Atualmente, o número de pessoas cadastradas como CAC já supera o total de policiais militares (406 mil) e de integrantes das forças armadas (360 mil), em todo o país. São 2,8 milhões de armas registradas de particulares. Outras 692,5 mil armas pertencem a cidadãos comuns com autorização para posse ou porte. Clubes de tiro cresceram exponencialmente em todos os estados, muitos com forte inspiração nacionalista e alinhamento político ao atual presidente, armamentista, candidato à reeleição. Entendem que o uso da força, isto é, da arma de fogo, é o melhor mecanismo de defesa da vida, da liberdade e do patrimônio.

Mas, se no cotidiano uso da arma de fogo, os nossos policiais estão entre os agentes da lei que mais matam, que mais morrem e que mais se matam, apesar de refreados por mecanismos de controle social consolidados e de contarem com estruturas de apoio psicossocial à disposição, o que esperar, então, das relações interpessoais da legião armada que cresceu prevalecida do abrandamento da lei e do afrouxamento dos pré-requisitos psicológicos?

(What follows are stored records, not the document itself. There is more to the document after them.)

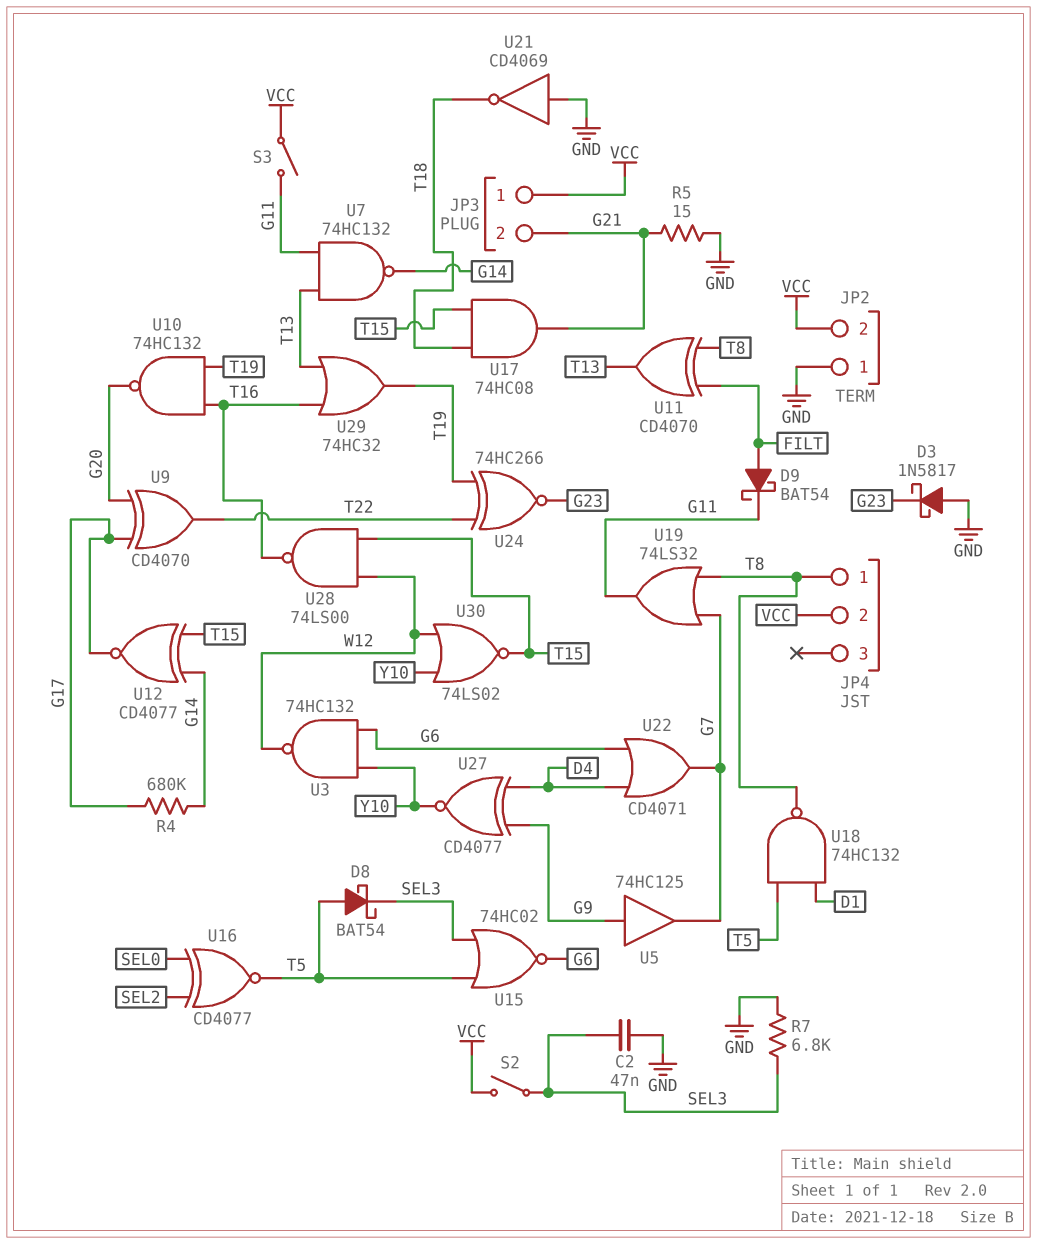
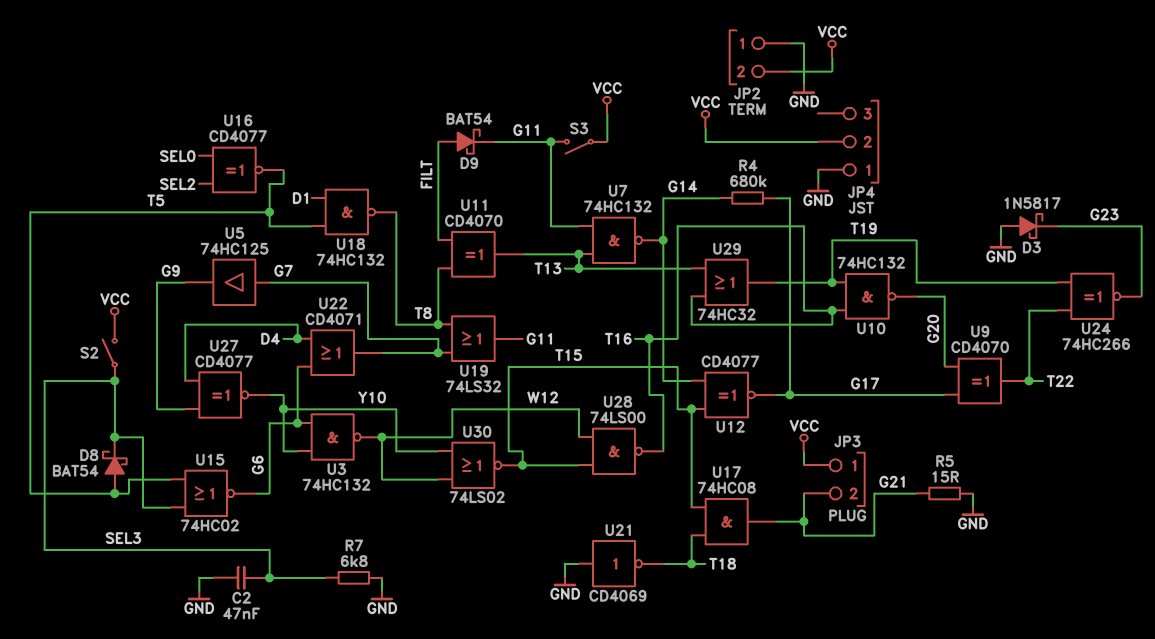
JP4 pin 1: T8 -> GND
U5: buffer 74HC125 (in G9, out G7) -> buffer 74HC125 (in G7, out G9)

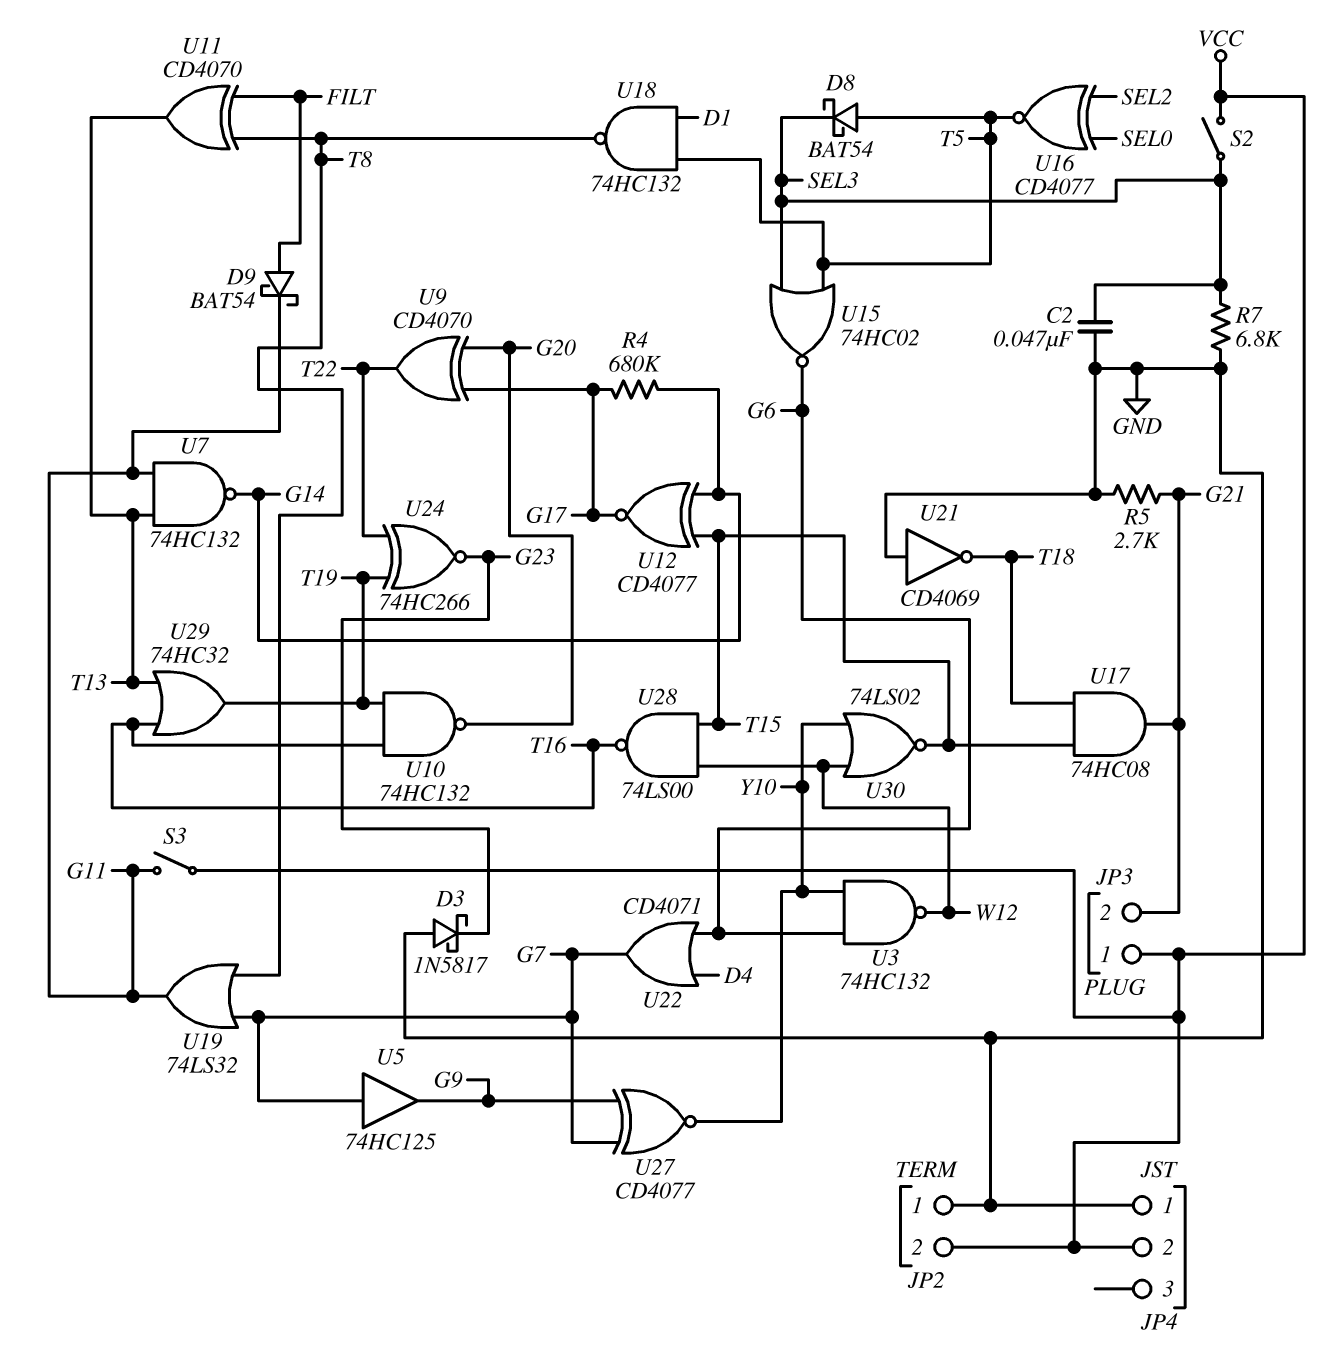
R5: 15 (G21, GND) -> 2.7k (G21, GND)
U27: XNOR CD4077 (in D4, in G9, out Y10) -> XNOR CD4077 (in G7, in G9, out Y10)

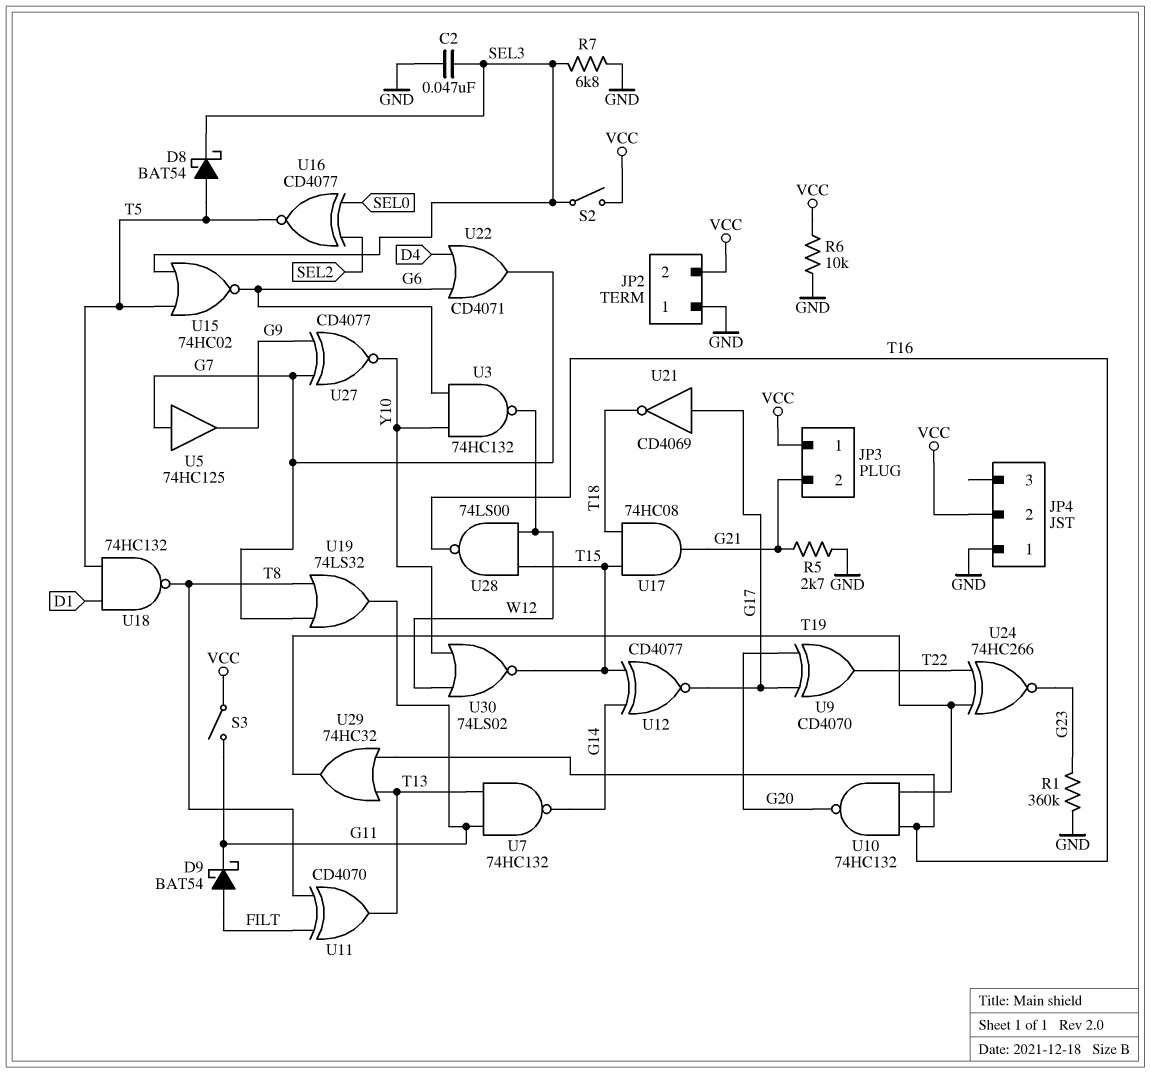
D3: schottky 1N5817 (A GND, K G23) -> none
R1: none -> 360k (G23, GND)
R4: 680k (G14, G17) -> none
R6: none -> 10k (GND, VCC)
U21: NOT CD4069 (in GND, out T18) -> NOT CD4069 (in G17, out T18)

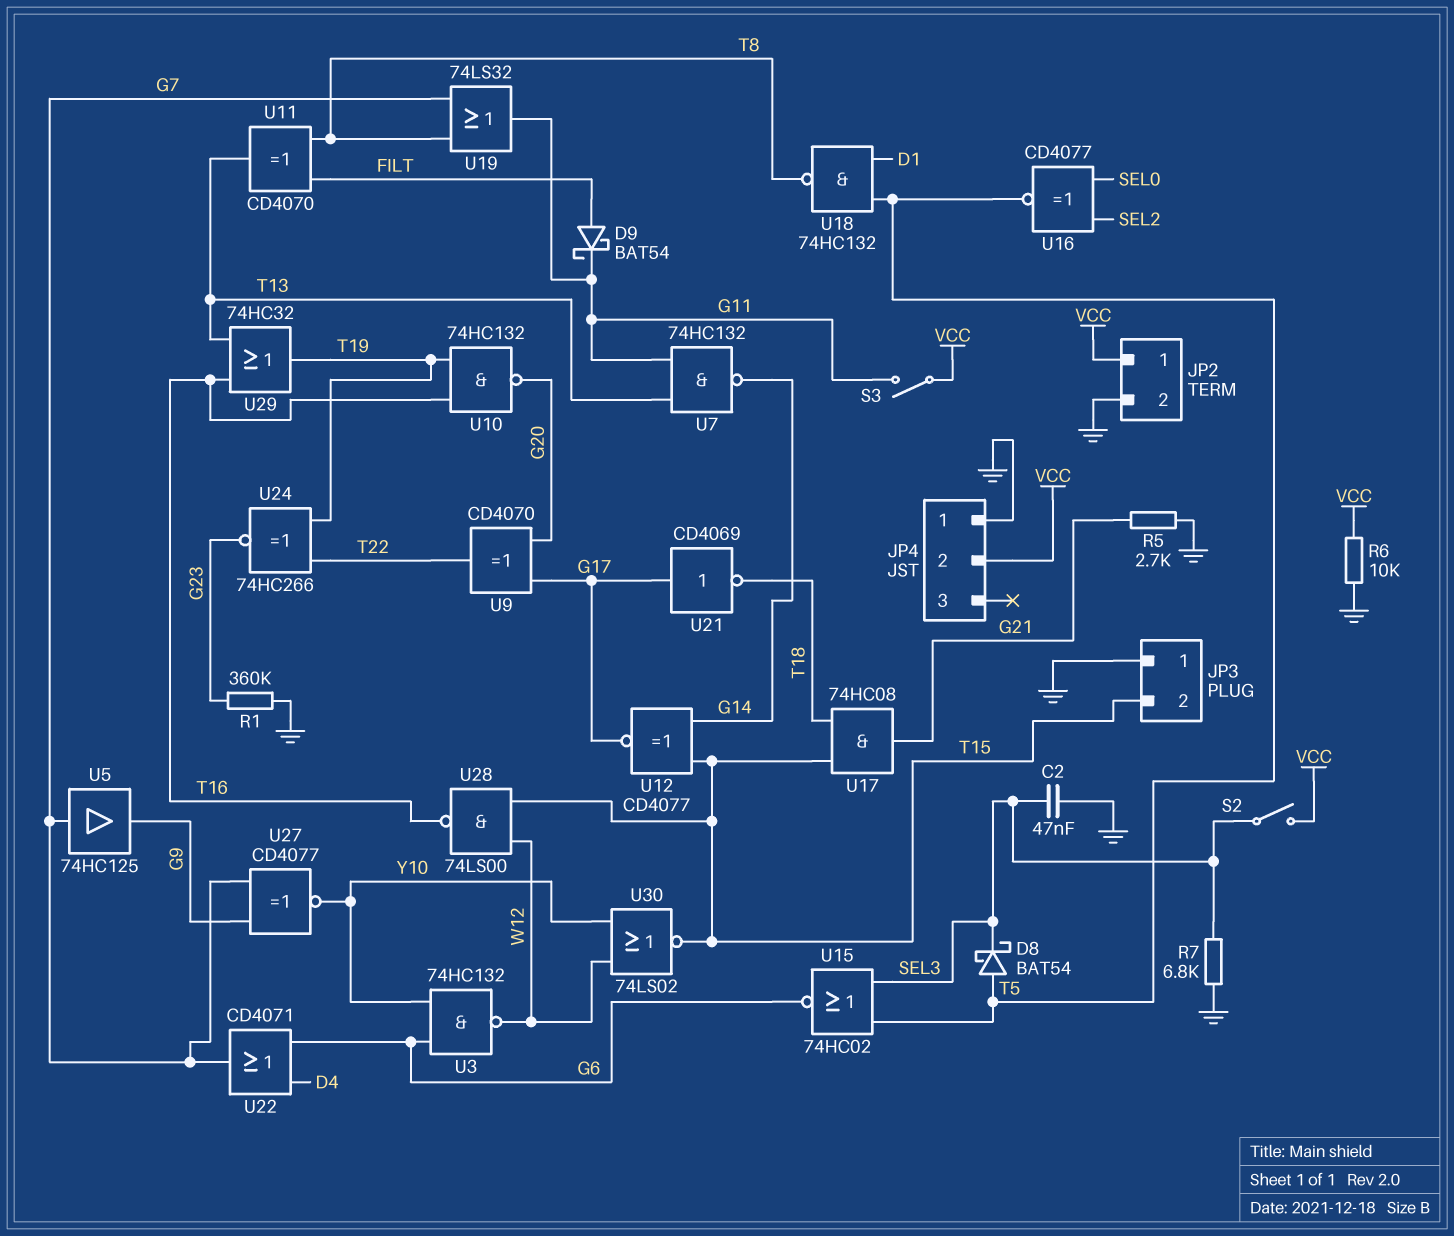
JP2 pin 1: GND -> VCC
JP2 pin 2: VCC -> GND
JP3 pin 1: VCC -> GND
JP3 pin 2: G21 -> T15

Em boa parte, são pretensos cidadãos de bem – nem todos – armados, treinados, mas ideologicamente aparelhados e de preparo emocional incerto, ansiosos para “cancelar CPF” na sonhada limpeza social. A violência extremada que amedronta alguns indivíduos, ao que parece, excita outros a se lançarem ao encontro do incerto sob a sensação de sobrenatural coragem, animada por forte emoção e descargas hormonais. Mais fundo o precipício, maior a emoção.

Os apaixonados por armas bem sabem que os homens criam a ferramenta letal e a arma de fogo recria os homens, transformando-os em maiores, mais fortes e valentes; talvez seja esse o motivo do encanto. Porém, conforme já se viu, há outros efeitos, deletérios.

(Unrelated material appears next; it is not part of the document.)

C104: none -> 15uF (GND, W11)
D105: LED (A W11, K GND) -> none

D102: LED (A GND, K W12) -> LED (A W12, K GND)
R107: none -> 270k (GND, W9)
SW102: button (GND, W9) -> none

Das tensões e inquietações corriqueiras da vida hodierna em nossa sociedade – particularmente marcada pelo imenso legado de perniciosa iniquidade – latejam assassinatos e baleamentos em brigas de trânsito, em  discussões familiares ou no manuseio inadequado da arma de fogo por crianças e adultos.

O gênio literário russo Fiódor Dostoiévski, revolvendo a profundidade da alma humana na obra-prima da sua narrativa fantástica “A dócil” (1876), escreveu: “Dizem que aqueles que estão nas alturas como que são atraídos por si mesmos para baixo, para o abismo. Creio que muitos suicídios e homicídios só foram levados a cabo porque o revólver já estava na mão. Aqui também há um abismo, aqui também há um declive de quarenta e cinco graus, do qual é impossível não escorregar, e algo incita irresistivelmente a puxar o gatilho.”

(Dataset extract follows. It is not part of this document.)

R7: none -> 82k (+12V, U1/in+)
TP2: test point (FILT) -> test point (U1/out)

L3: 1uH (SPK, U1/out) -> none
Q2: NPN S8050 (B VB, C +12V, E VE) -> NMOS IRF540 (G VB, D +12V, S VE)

O abismo parece ainda mais íngreme frente ao pleito eleitoral que se aproxima e dos interesses e afetos que ele arregimenta. Melhor seria menos armas e mais espíritos desarmados.

SANDOVAL BITTENCOURT DE OLIVEIRA NETO - Coronel da reserva (PMPA), doutor em Sociologia (UnB), membro do Fórum Brasileiro de Segurança Pública.